Based in Tokyo, eyewear innovator JINS has recently jumped on the wearable tech bandwagon with MEME, their new smart eyeglasses that absorb, synthesize and externalize the user’s inner physiological and psychosomatic data. Instead of bringing the outside in like Google Glass, JINS MEME glasses are electronically subscribed to your subtle inner physical and emotional changes. Posture, speed, calories burned, and eye movement are a few things that the glasses measure to reveal your internal state.
And the glasses do this without any cameras or unusual obstructions. MEME gathers your biometrics via tiny technology hidden in the frame of the glasses, which includes a gyroscopic sensor, an acceleration sensor, and electrooculography technology that tracks eye motion. The data is then sent wirelessly to the user’s Bluetooth-enabled device where it can detect such complex states as being stressed or tired.
“Until now, glasses have only been used to see the outside, but now we can see what’s going on inside the user,” JINS President Hitoshi Tanaka explains.
MEME glasses have a variety of applications including in health, safety, and work productivity. In fitness, the device can incorporate physical activity and performance for tracking health goals. When on the road, if the glasses detects the eye movement and instability characteristic of a drowsy driver, they send a text alert or sound to your synched phone urging you to pull over and rest. At work, the device is sensitive enough to detect eye strain and suggest that you to take a break from the monitor.

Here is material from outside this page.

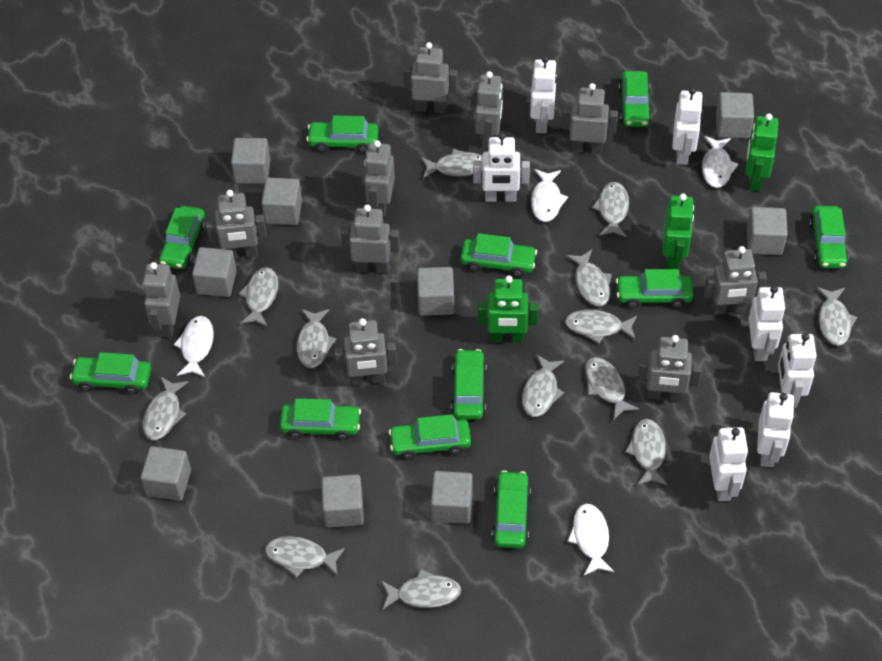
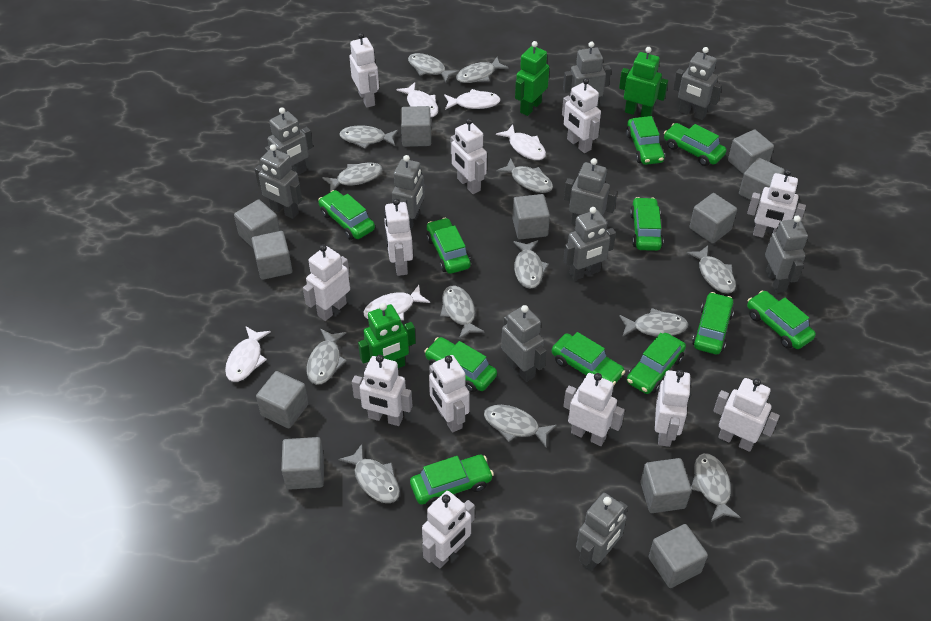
grey cube: 9 -> 11
white fish: 4 -> 5
white robot: 7 -> 12

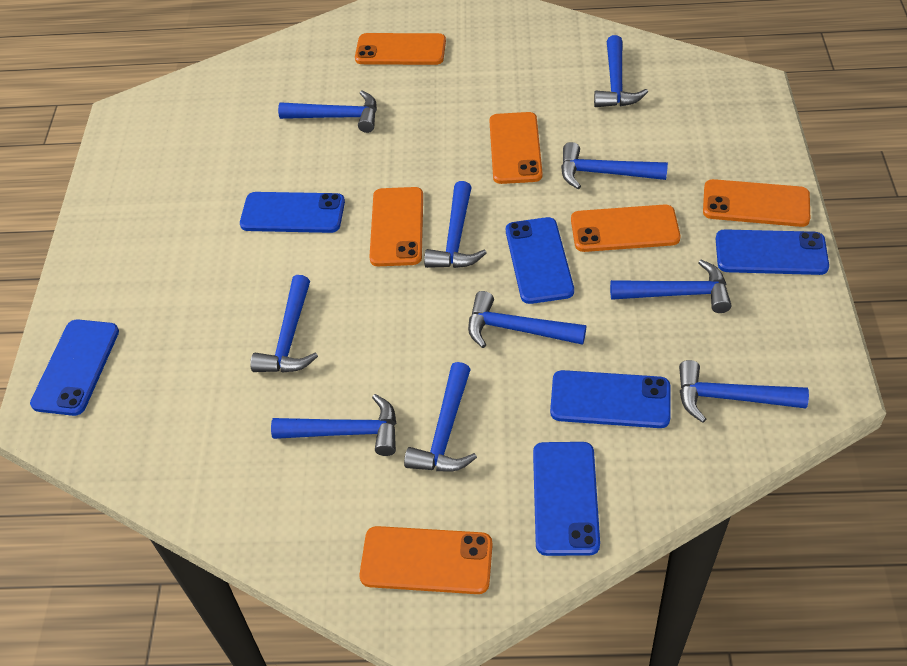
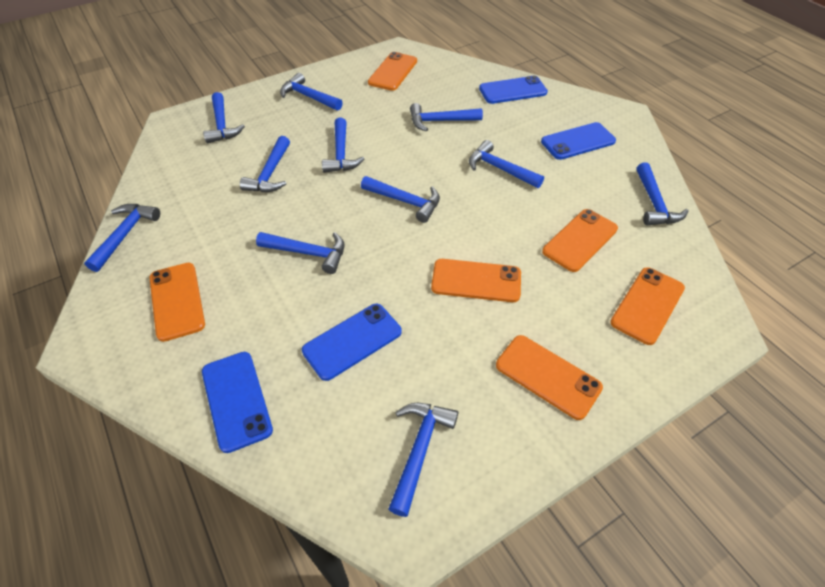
blue hammer: 10 -> 11
blue phone: 6 -> 4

So far three different styles are available to choose from, including a sunglasses model, and can be customized with prescription lenses. Inside, the eyewear tech is powered by a rechargeable lithium-ion battery that holds charge for 8 hours with an optional attachable backup battery for extended use.
The glasses are available now for pre-order, with the estimated price ranging between $685 and $979. Although the MEME glasses won’t be shipped until Spring 2015, JINS will offer an SDK programming kit this fall to app developers eager to capitalize on the power of JINS new platform for collecting and visualizing personal metrics.